I'll give you an example:
Data:
CustomerEvents:
LOAD * Inline [Date,CustomerId,Status
2010-12-05,A,Active
2011-01-01,A,Inactive
2011-01-02,A,Active
2011-02-03,B,Active
2011-02-06,B,Inactive
2011-04-01,C,Active
2011-04-05,C,Upgraded
2011-04-06,C,Inactive
2011-05-03,C,Invoiced
2011-06-08,C,Active]
Question:
For every instance of Inactive customer, check if that customer has returned at a later date than the date the customer became inactive. I.e. is there present a row with status 'Active' any time after the current row regardless of other statuses in between.
SQL-solution, (untested :)):
SELECT ce.*
,(SELECT TOP 1
FROM CustomerEvents ce_sub
WHERE ce_sub.CustomerId = ce.CustomerId
AND ce_sub.Date > ce.Date
AND ce_sub.Status = 'Active') AS Returned_Customer
FROM CustomerEvents ce
WHERE ce.Status = 'Inactive'
Qlikview-solution:
?
With the various lookup functions I can see that there is an event for the customerID but I haven't found the way to add the extra predicate that the date also should be larger than the date for the current row.
If I sort the table according to the status/dates/customerids and we have multiples of statuses I can't be sure that the next or previous event is actually what I'm looking for if I'm using peek etc. See CustomerId C.
But probably I'm just missing something..
I'm aware the performance ramifications of doing stuff like this but a lot of times an answer in 30 minutes is better than no answer at all 🙂
Thanks for the help
Fredrik Ragnar
Hi,
Don't think in SQL, think as there would be additional ETL layer 🙂
CustomerEvents:
LOAD * Inline [Date,CustomerId,Status
2010-12-05,A,Active
2011-01-01,A,Inactive
2011-01-02,A,Active
2011-02-03,B,Active
2011-02-06,B,Inactive
2011-04-01,C,Active
2011-04-05,C,Upgraded
2011-04-06,C,Inactive
2011-05-03,C,Invoiced
2011-06-08,C,Active];
LastInactive:
LOAD
CustomerId,
max(Date) as lastInactive
resident CustomerEvents
where Status='Inactive'
group by CustomerId;
//LastActive:
LEFT KEEP JOIN (LastInactive) LOAD
CustomerId,
max(Date) as lastActive
resident CustomerEvents
where Status='Active'
group by CustomerId;
Flags:
LOAD
CustomerId,
if (lastActive > lastInactive, 'coming back', 'gone') as status
resident LastInactive;
//drop table LastInactive;
-Alex
www.snowflakejoins.com
Bah, ETL! 🙂
Seriously though the data, comes to me in text files and I'm in a very locked down enterprise environment.

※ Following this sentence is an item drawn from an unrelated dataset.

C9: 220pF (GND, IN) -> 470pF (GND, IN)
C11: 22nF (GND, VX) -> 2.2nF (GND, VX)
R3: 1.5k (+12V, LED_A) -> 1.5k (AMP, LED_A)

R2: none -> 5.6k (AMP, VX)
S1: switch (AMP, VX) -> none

Thanks for the solution! It solved my problem and I will add it to my bag of tricks. I actually did something similar just after I posted and got the result I wanted. But if I have a more complex problem I'm still very interested in any other thoughts people might have on this kind of stuff.
Regards
Fredrik Ragnar
hi Fredrik,
seriously though the way Alexandru explained is the best way to go in qlikview.

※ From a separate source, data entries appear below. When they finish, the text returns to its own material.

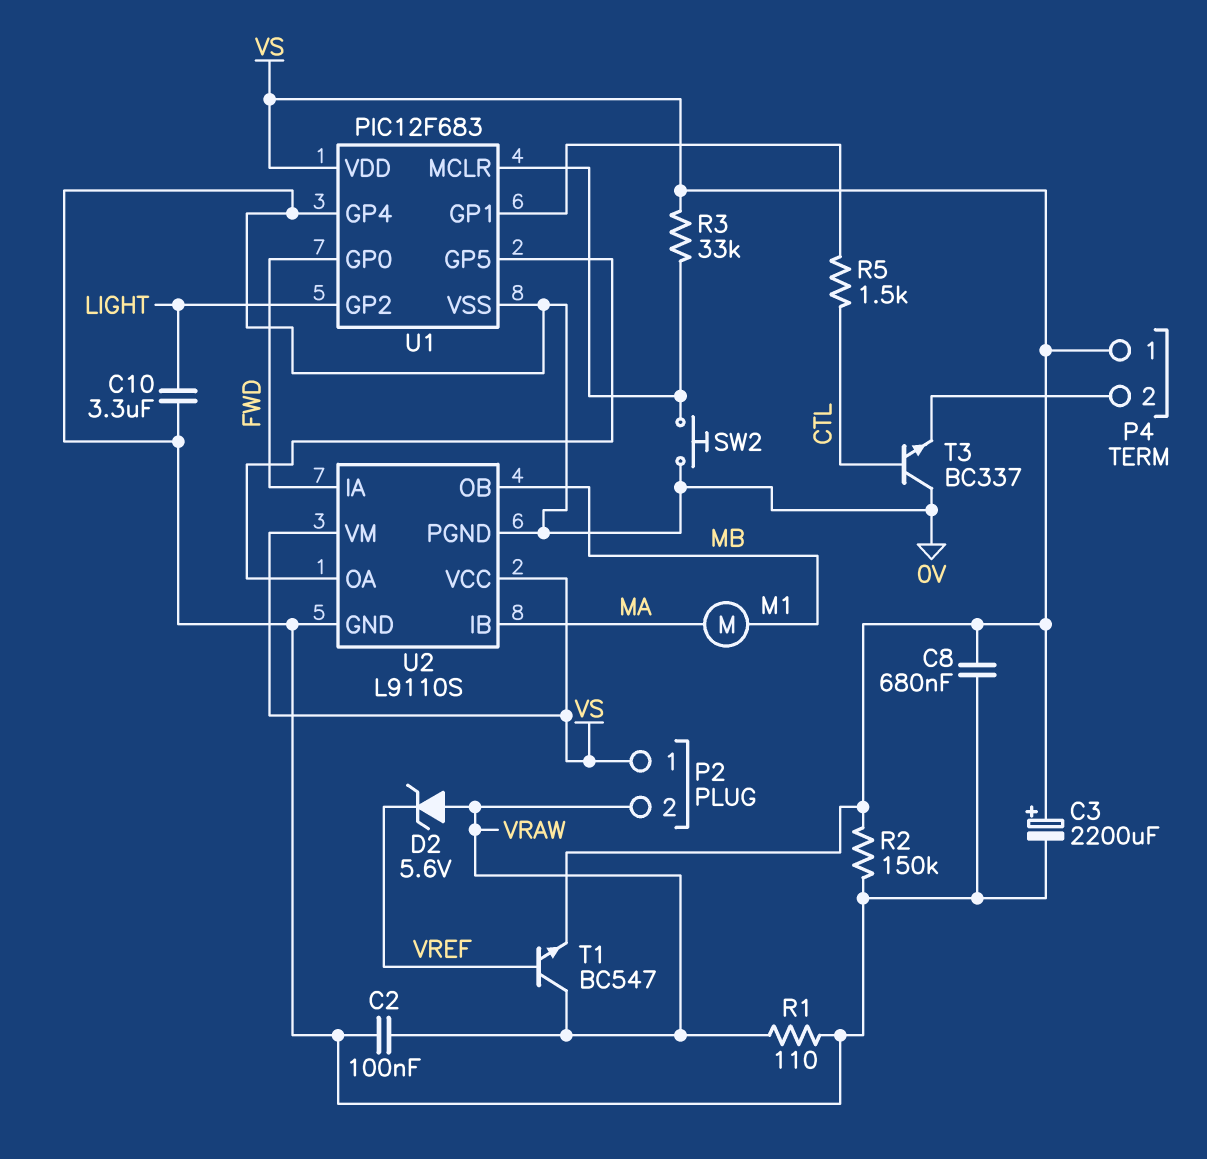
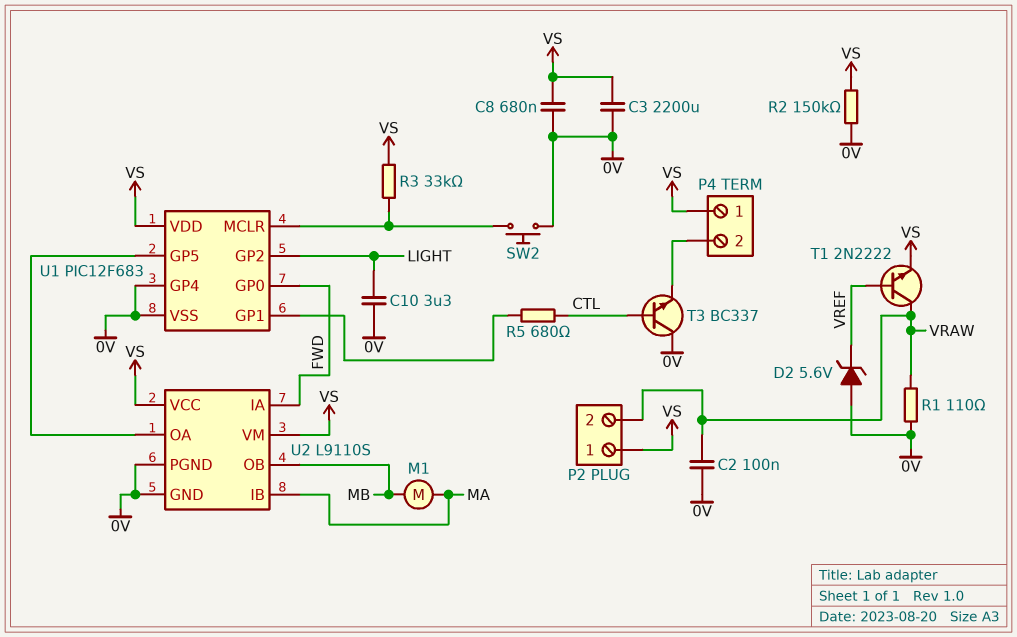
C3: 2200uF (plus VS, minus 0V) -> 2200uF (0V, VS)
D2: zener 5.6V (A VRAW, K VREF) -> zener 5.6V (A 0V, K VREF)
R5: 1.5k (CTL, U1/GP1) -> 680 (CTL, U1/GP1)
T1: NPN BC547 (B VREF, C VRAW, E VS) -> NPN 2N2222 (B VREF, C VRAW, E VS)

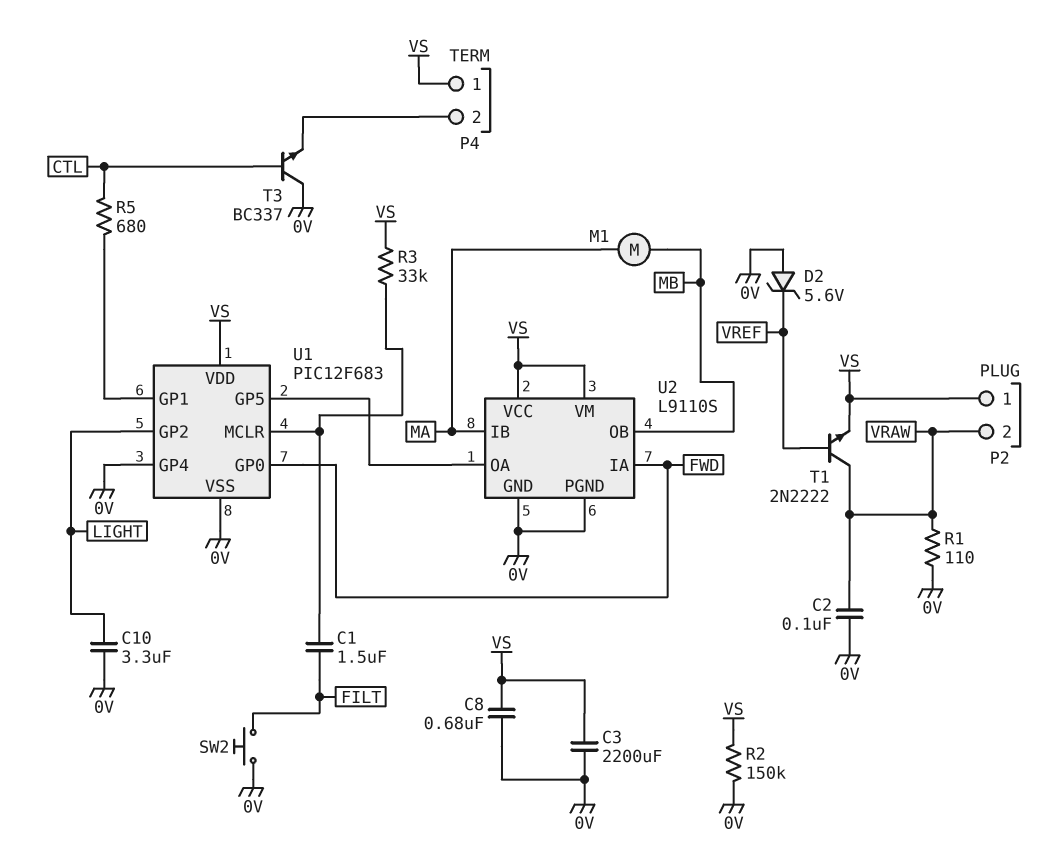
C1: none -> 1.5uF (FILT, U1/MCLR)
SW2: button (0V, U1/MCLR) -> button (0V, FILT)

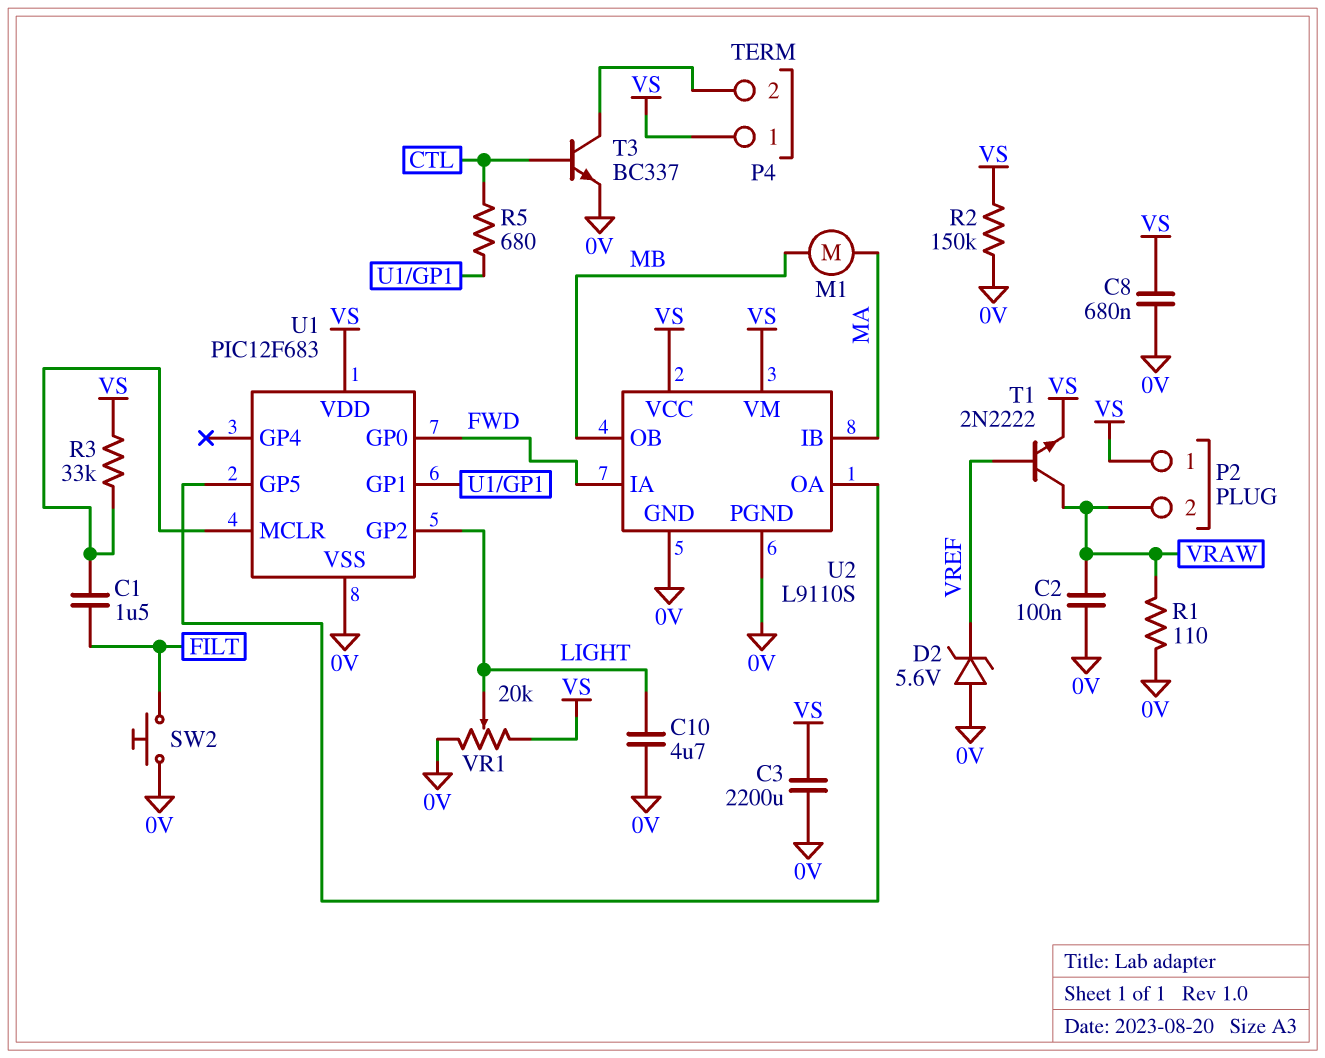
C10: 3.3uF (0V, LIGHT) -> 4.7uF (0V, LIGHT)
T3: NPN BC337 (B CTL, C 0V, E P4/2) -> NPN BC337 (B CTL, C P4/2, E 0V)
U1 pin GP4: 0V -> none
VR1: none -> 20k (0V, VS, wiper LIGHT)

Your initial sql call has already dragged the data out of the dbms and will store it inside a qlikview document so why not take advantage of the ability to transform this dataset as per your requirements.

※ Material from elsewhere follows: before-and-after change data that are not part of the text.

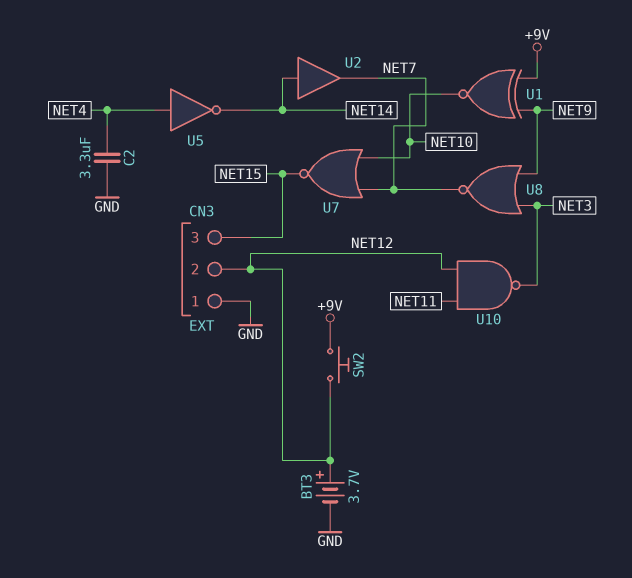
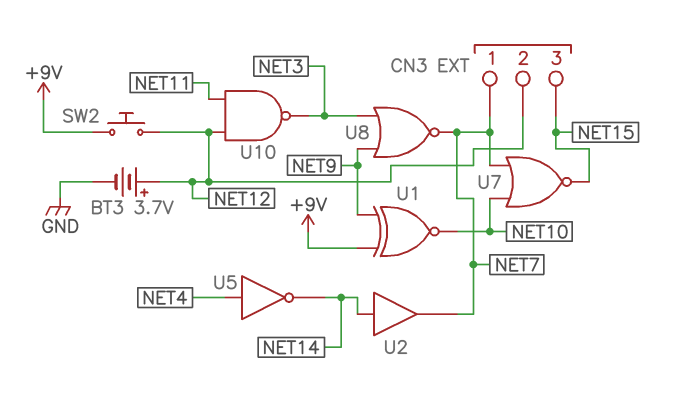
C2: 3.3uF (GND, NET4) -> none
CN3 pin 1: GND -> NET7

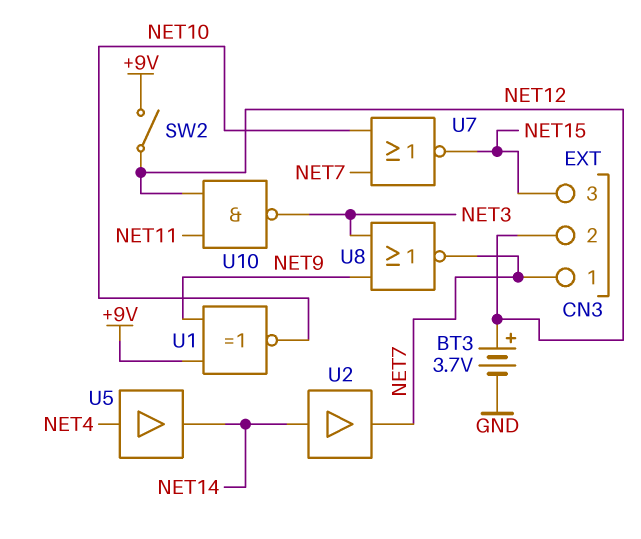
SW2: button (+9V, NET12) -> switch (+9V, NET12)
U5: NOT (in NET4, out NET14) -> buffer (in NET4, out NET14)

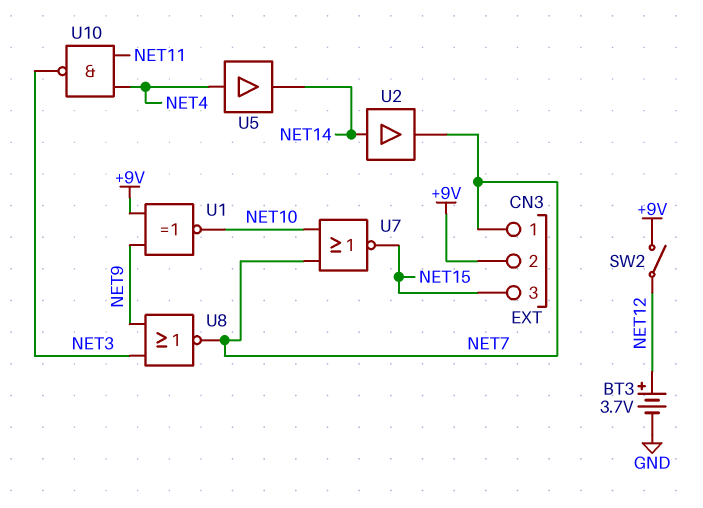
CN3 pin 2: NET12 -> +9V
U10: NAND (in NET11, in NET12, out NET3) -> NAND (in NET4, in NET11, out NET3)

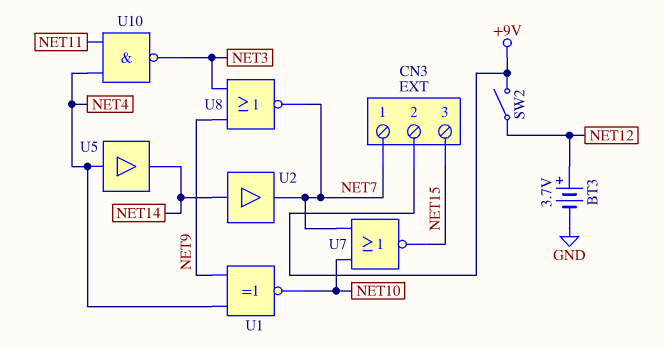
U1: XNOR (in +9V, in NET9, out NET10) -> XNOR (in NET4, in NET9, out NET10)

With qv make your sql as plain as possible to get maximum data as quickly and cleanly as possible. Then use the script to massage it. Alexandru's solution takes your sql and breaks it down into its component parts and then rebuilds the answer set. This is all happening inside qv so is fast and offers possibilities way beyond sql functionality.
The ETL layer between data source and end user needs is one of teh key strenghts of qv as a solution.
anyway, best of luck in your new environment!
I was probably not very clear. I'm all for massaging the data.
Thanks for the answers and I'll be back next time I hit the wall with a more complicated problem 🙂
Toth, This is the uqltimate solution.I liked it. I think that will give u watever u want. One more question from my side .
Can we do this at front end also .
Hello again,
The solution, while elegant and solving the problem for the data provided actually does not for all cases I'm faced with.
I've added a row for CustomerId C.
As C enters inactive status on 2011-04-06 C would be labeled as nonreturning even though C was back for a month between the actual "churndate" and the last known activity which is inactive status.
Since he in fact was back I would like to mark C as returning the first time and nonreturning the second time he goes into inactive status.
Data:
CustomerEvents:
LOAD * Inline [Date,CustomerId,Status
2010-12-05,A,Active
2011-01-01,A,Inactive
2011-01-02,A,Active
2011-02-03,B,Active
2011-02-06,B,Inactive
2011-04-01,C,Active
2011-04-05,C,Upgraded
2011-04-06,C,Inactive
2011-05-03,C,Invoiced
2011-06-08,C,Active
2011-07-08,C,Inactive]